The calligrapher's daughter_ a novel - Eugenia Kim [16]
Whenever she talked about her family, her changed voice made me want to take her hand.
“Now that I think about it, I was older than you are now, but that first walk to church must have been like today is for you, except we veiled our faces with our coats. Thankfully it wasn’t a hot summer day. In fact,” she said, looking skyward at the treetops’ changing colors, “it might have been this time of year. I can’t remember. What I do remember is keeping an eye out for my mother’s feet in front of me, and the dust from the road on our skirts and coats when we came home.”
“Were you afraid?”
“Don’t be afraid of new things, Najin-ah.”
“I’m not!” I said before remembering my mantra. “Excuse me. I’m excited, Umma-nim, not afraid. It must be strange to walk with your coat over your head.”
“That was for modesty. Something you should try to have a bit more of.”
I knew to bow my head and close my lips. Straightening my shoulders, I focused on my mother’s footsteps, imagining a veil of modesty covering me from head to toe.
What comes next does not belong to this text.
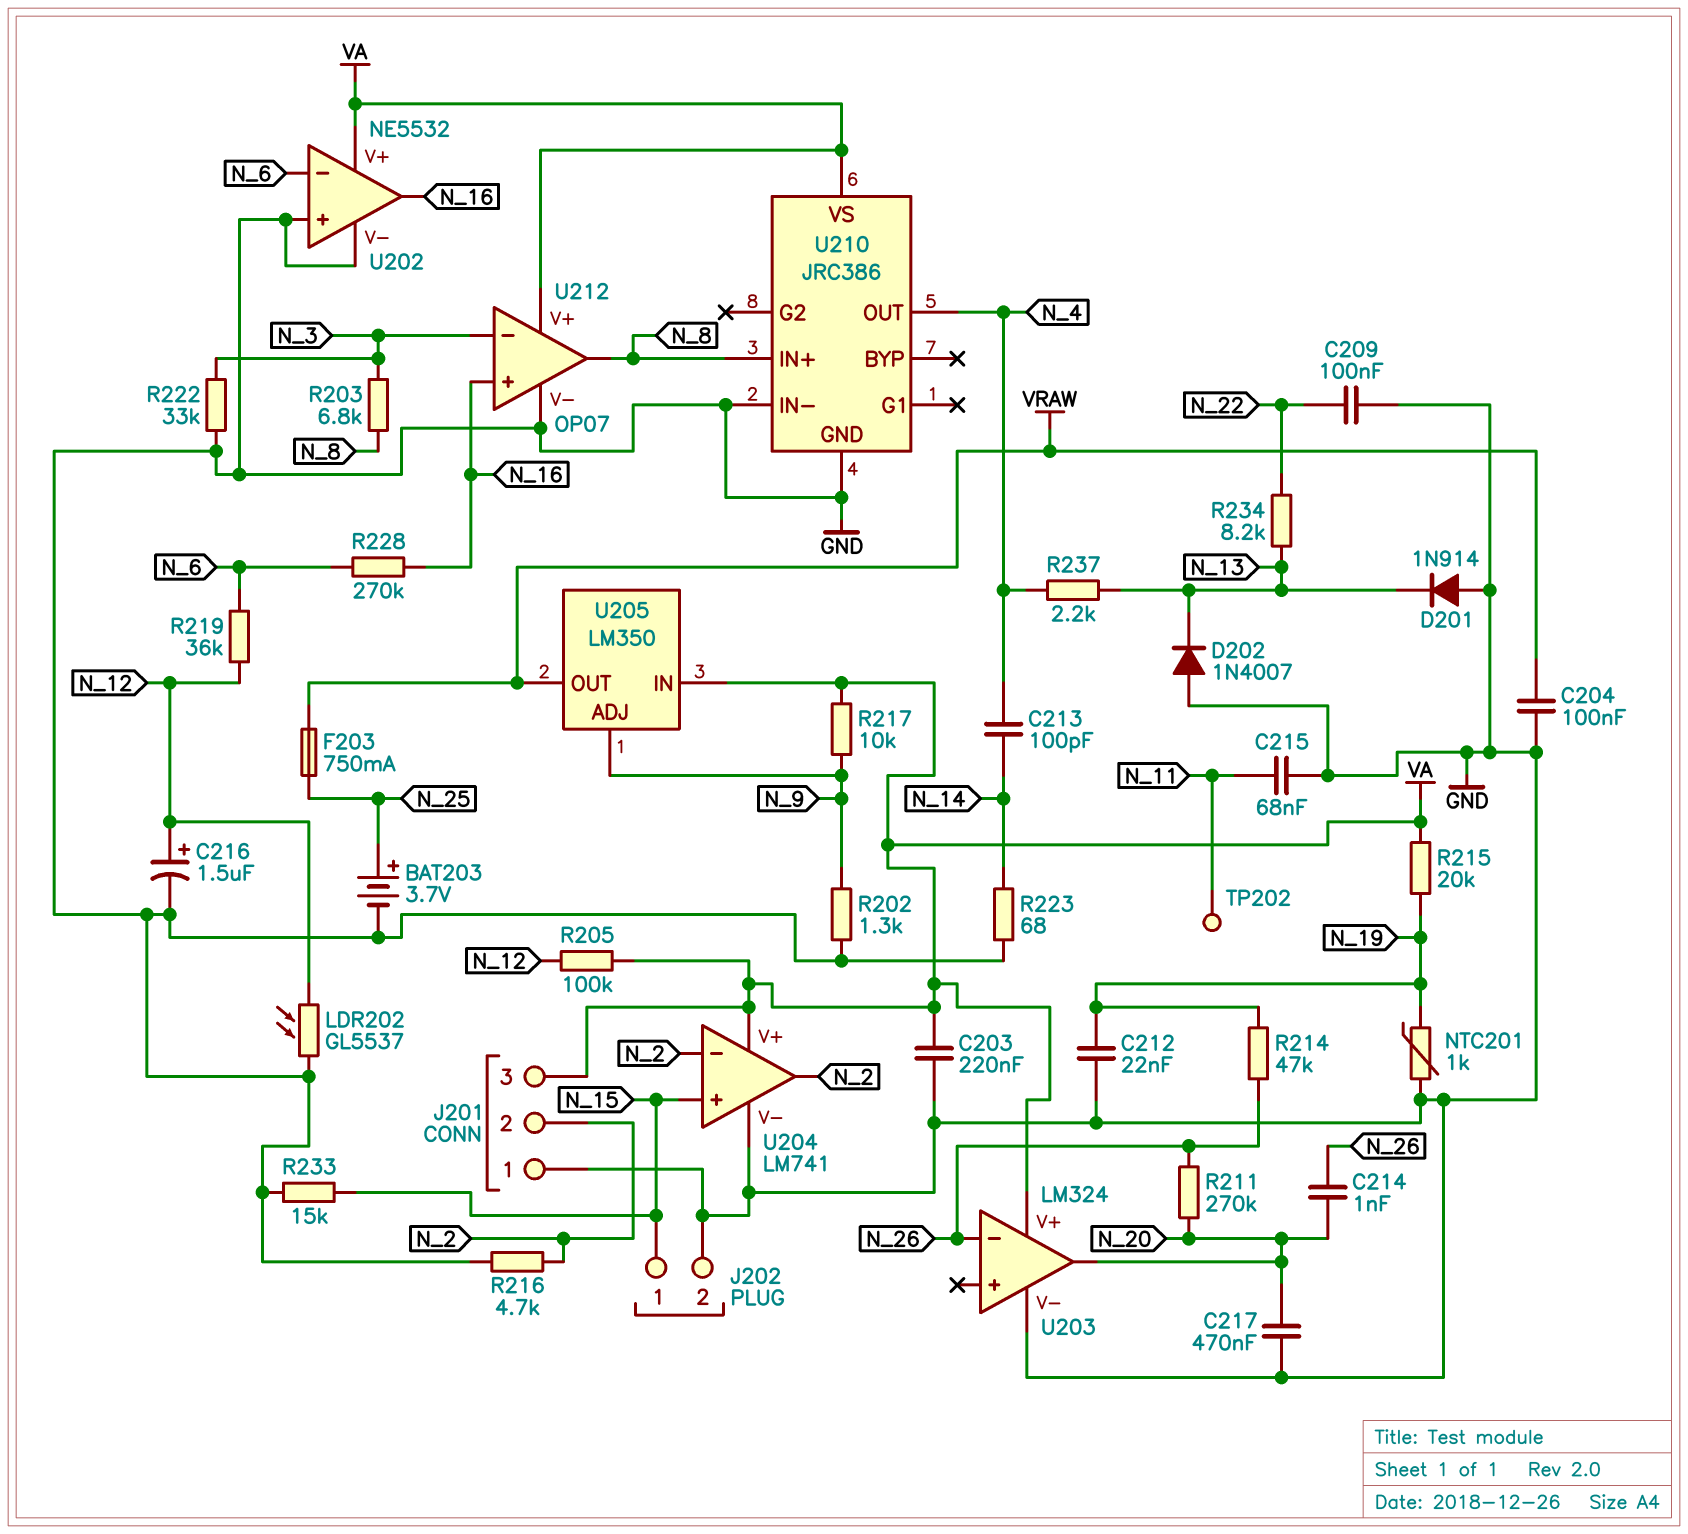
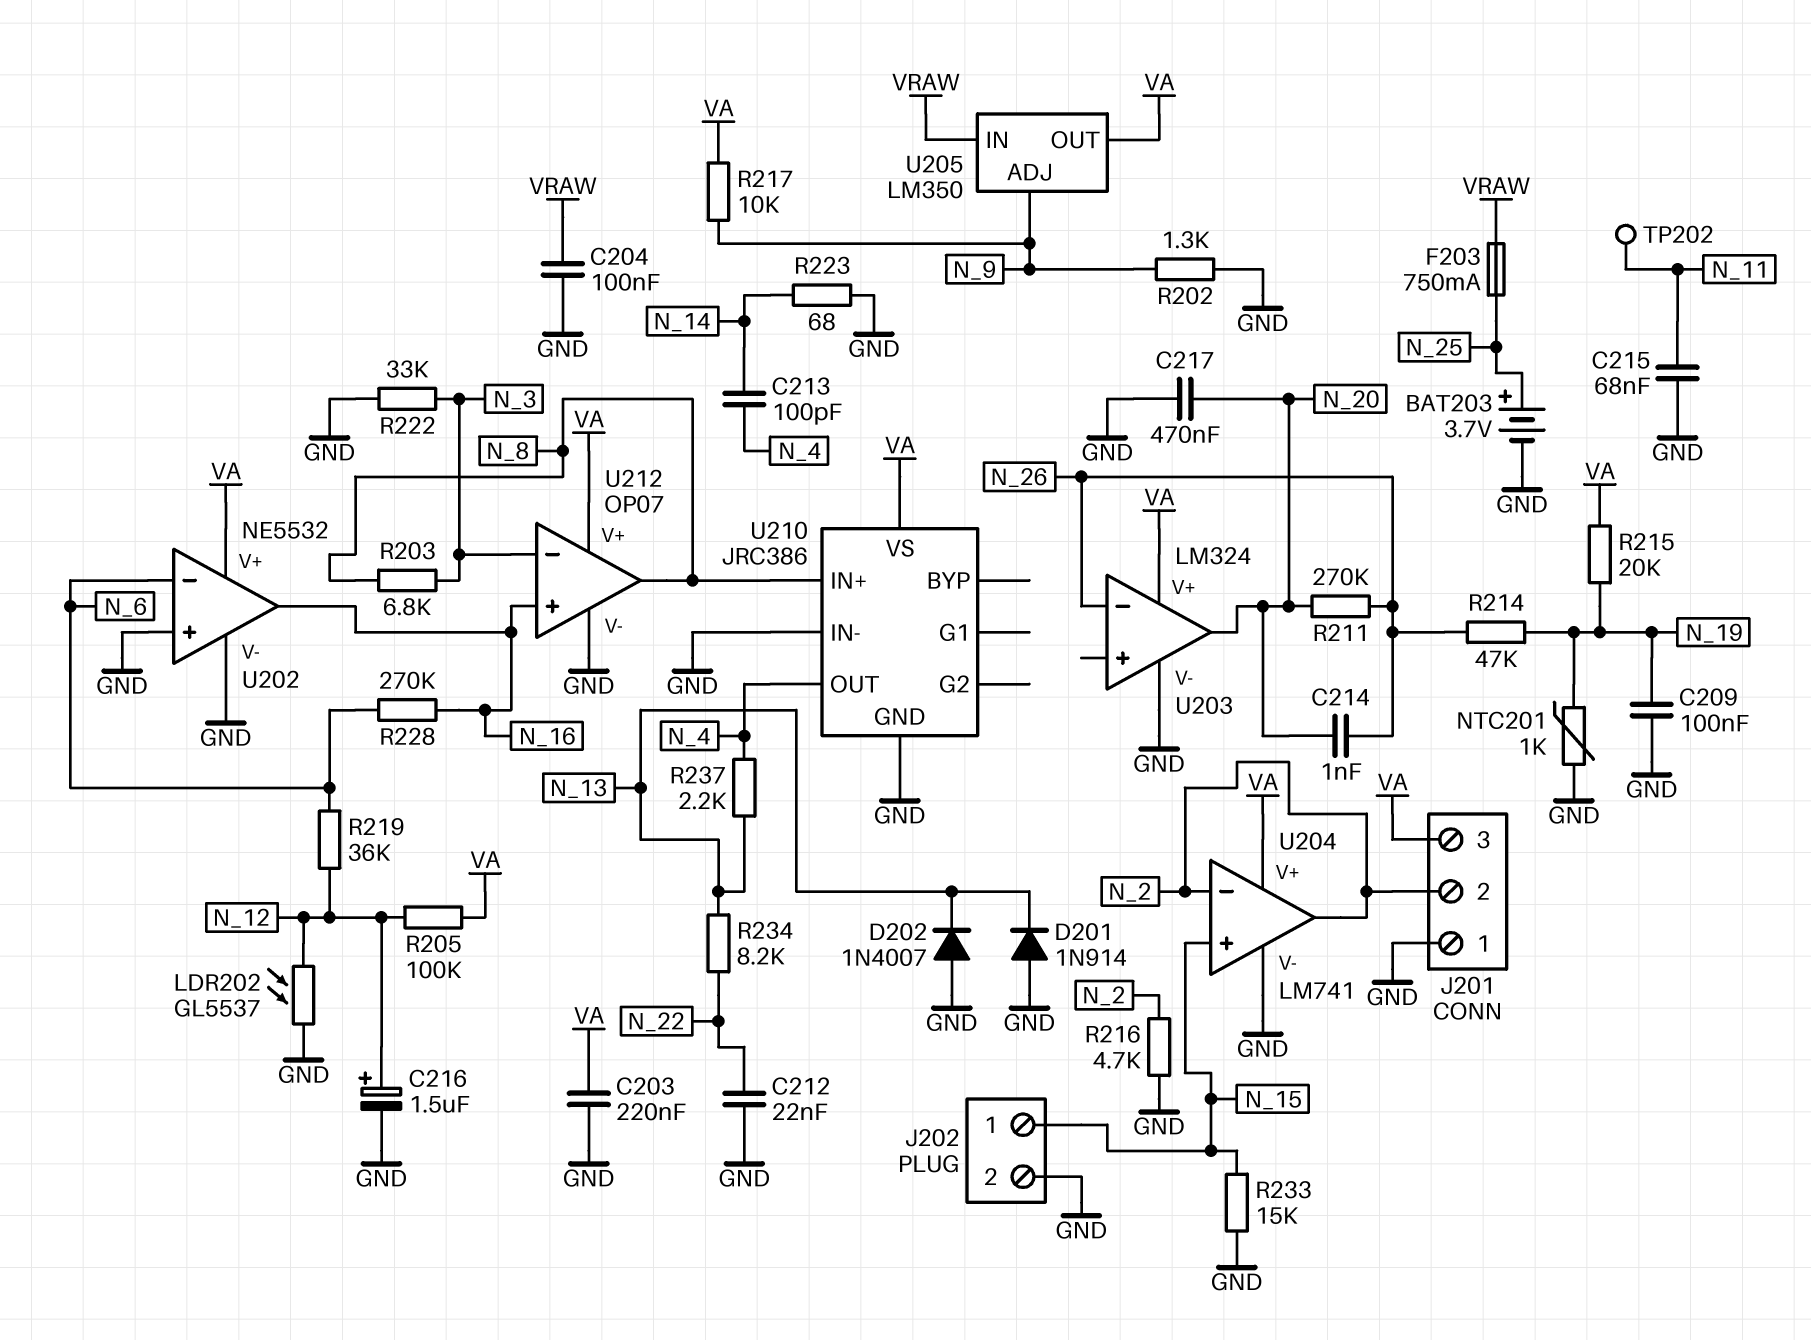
C209: 100nF (GND, N_22) -> 100nF (GND, N_19)
C212: 22nF (GND, N_19) -> 22nF (GND, N_22)
U205 pin IN: VA -> VRAW
U205 pin OUT: VRAW -> VA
We neared the market where the cool air held odors of decomposing scraps and trash. Anticipation had heightened my senses, making colors and smells more intense, shapes sharper, details bright and bold. A few star maple leaves, deeply red and yellow, scuttled along the ruts eroded in the dirt roadside. Passing narrow alleyways, I glimpsed heaps of rubbish, a dog rooting, a cluster of empty chicken cages, a man spitting tobacco between brown-stained teeth. The sounds of the market distracted me— cries of bartering, a rooster crowing, an underwhir of chatter and clamor.
“I was excited, like you,” said Mother. “And yes, with excitement there’s often fear. But I had little to fear since my brothers watched me as closely as a tiger her cubs. Also, I knew by then that I would be married soon.” She smiled, her eyes crescents. “So I had many other fears to consider for the future.”
In the market square she pointed out a bakery and a small restaurant. “If you do well with your lessons, I’ll give you a few jeon. The owners of those two shops are church members. You could buy treats there occasionally.”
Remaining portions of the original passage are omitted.